Tara mengentakan sendoknya, membuat suara besi dan mangkuk beradu, mengundang beberapa pasang mata menatap ke arah mereka. “Brondong lo oke. Gue rasa udah ada gandengan. Dari mukanya aja udah kelihatan bajingan. Cari yang lain aja.”

Karina berusaha keras agar tidak menyemburkan tawanya. Ia mengangkat sebelah alisnya. “See? Lo lagi analisis Raka?”

“Ngaco lo.” Tara menatap Karina dengan malas. “Cowok yang bawa jus jambu ‘kan? Yang lagi jalan ke arah kita?”

“Gue kira lo lagi merhatiin Raka.”

Sekilas. “Gak penting banget.”

“Emang mereka tuh jadian kapan, sih, Tar?” tanya Karina kepo. Ia akhirnya mulai mengabaikan adik kelas berseragam SMP itu dan menikmati nasi gorengnya.

“Tanya aja sama yang bersangkutan,” sahutnya.

“Emang lo gak tahu?”            

Kini, Tara menatap temannya dengan heran. Lagi pula...

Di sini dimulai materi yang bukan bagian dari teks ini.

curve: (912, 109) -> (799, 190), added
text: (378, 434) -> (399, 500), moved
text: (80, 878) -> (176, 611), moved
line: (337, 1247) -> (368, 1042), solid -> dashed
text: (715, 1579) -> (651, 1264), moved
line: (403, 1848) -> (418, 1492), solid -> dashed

“Serius lo gak tahu?” tanya-nya lagi sembari memegang lengan Tara.

Lagi pula, “Buat apa juga, sih, gue tahu? Gak penting banget.” Tara balik bertanya. Ia melepas cekalan Karina dan meneguk es teh manisnya dengan santai.

“Justru itu! Kalau ternyata mereka jadian pas Raka masih jadi pacar lo, artinya dia selingkuh, Tar! Selingkuh!”

Tara kembali memerhatikan Raka dan Kaila yang keluar dari kantin dengan mangkuk bakso dan minuman dingin di atas nampan. Kemudian, ia tersenyum tipis. “Itu urusan dia, sih.”

Pengendalian diri yang baik.

Karina menggeram marah. Tara selalu bisa bersikap tenang padahal diam-diam perempuan itu bergelut dengan isi pikirannya. “Seriously, Tar?”

“Itu cuma praduga aja, kan?” Tara menatap Karina dengan dahi berkerut. “Ya udahlah, Na. Toh, kami udah putus.”

“Dia tuh, sok kegantengan tahu, gak?! Dia pikir dia siapa? Selebgram?!”

[]

Kaila menghela napas berat, menatap mading dengan malas setelah mengetahui bahwa ia tidak sekelas dengan Raka, melainkan dengan Tara dan Karina. Ia berjalan lesu ke arah pacarnya yang berdiri menyandarkan tubuhnya di tiang koridor, agak jauh dengan mading di mana Kaila berdiri.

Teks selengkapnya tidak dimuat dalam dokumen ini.